Lille: Procès en correctionnelle de sept jeunes accusés de bizutage

JUSTICE Une étudiante en classe préparatoire au lycée Faidherbe de Lille avait été gravement brûlée au cours d'une soirée d'intégration...

Mikaël Libert
Le tribunal de grande instance de Lille.
Le tribunal de grande instance de Lille. — M.Libert / 20 Minutes

«A plus de quatre, on est une bande de cons», chantait Brassens. C’est un peu autour de ça que tournait, mercredi, le procès devant le tribunal correctionnel de Lille de sept jeunes gens accusés de bizutage. En octobre 2013, «l’entretien» d’intégration d’Eloïse, une jeune fille en première année de classe préparatoire au lycée Faidherbe de Lille, a «dérapé».
Pour devenir membre de l’association étudiante «KB», les postulants doivent subir un «entretien». Le rituel est bien rodé: yeux bandés, le candidat est amené dans un appartement où, à genoux face à une lampe, on le bombarde de questions souvent gênantes. «J'étais curieuse de découvrir cette association, lance Eloïse au président du tribunal. On m'avait dit que ce n'était pas bien méchant». Mais pour la jeune fille, les choses sont allées au-delà d'un simple interrogatoire: «J’ai reçu au moins dix gifles, on m’a insulté, j’ai été fouillée de manière obscène...», déclare-t-elle à la barre.

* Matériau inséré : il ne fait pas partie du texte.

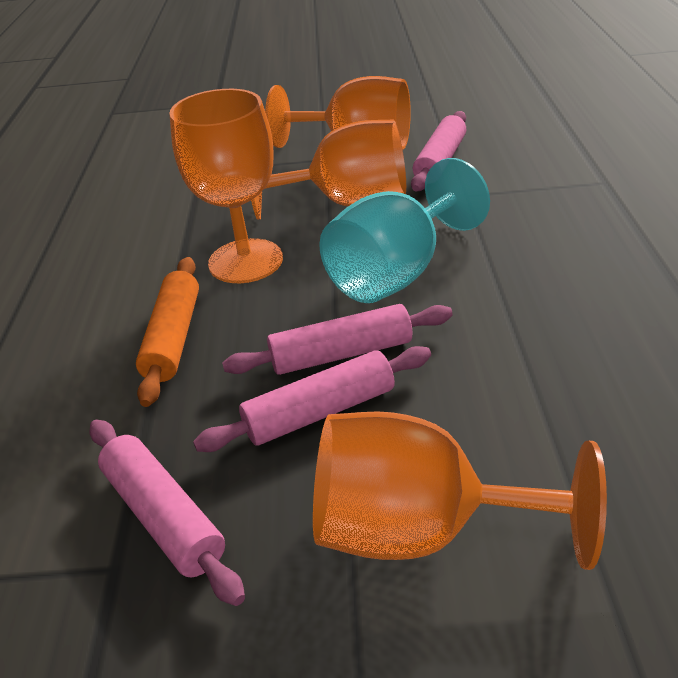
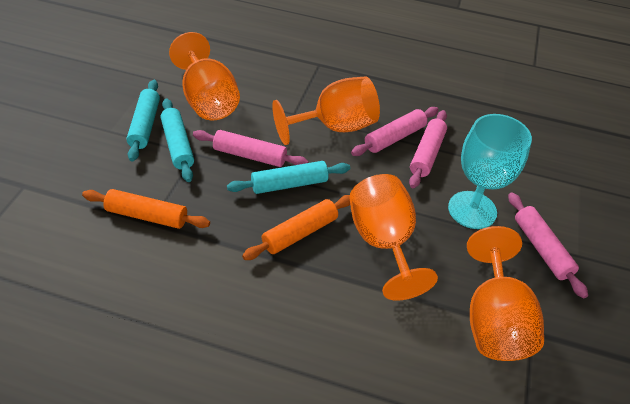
orange rolling pin: 1 -> 2
turquoise rolling pin: 0 -> 3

« J’ai failli être amputée »

Dans la mise en scène du rituel, la lampe, posée trop près du genou droit d'Eloïse, lui a provoqué une grave brûlure nécessitant deux greffes de peau: «Huit jours après les faits, ma blessure s’était infectée. Le médecin a dit que j’aurais pu être amputée», glisse la plaignante.
Pierre était le «69», le chef de l’association «KB». Il est l’un des deux prévenus à comparaître pour des faits de violences. Le président du tribunal lui demande: «KB, ça veut bien dire Komité de Bienvenue? On en est loin». Pierre reconnaît l’intégralité des faits, même s’il minimise la violence des gifles. «Je me suis laissé emporter par un sentiment de puissance, explique-t-il, porté par l’effet de groupe». Alexis est, lui aussi, poursuivi pour avoir donné, selon ses termes, une «tarte» à Eloïse: «En groupe, on se sent plus fort, lâche-t-il, même si notre but n’était pas de lui faire de mal».

A l'issue de l'audience, le procureur a requis des condamnations à des travaux d’intérêt général (entre 140 et 210 heures) assorties de 1.000 euros d’amende pour chacun des sept prévenus. La décision a été mise en délibéré au 12 novembre.

Ce que dit la loi

Le bizutage est défini dans la loi du 17 juin 1998 comme le fait «d’amener une personne à subir ou à commettre des actes humiliants ou dégradants». C’est un délit passible de six mois de prison et 7.500€ d’amende.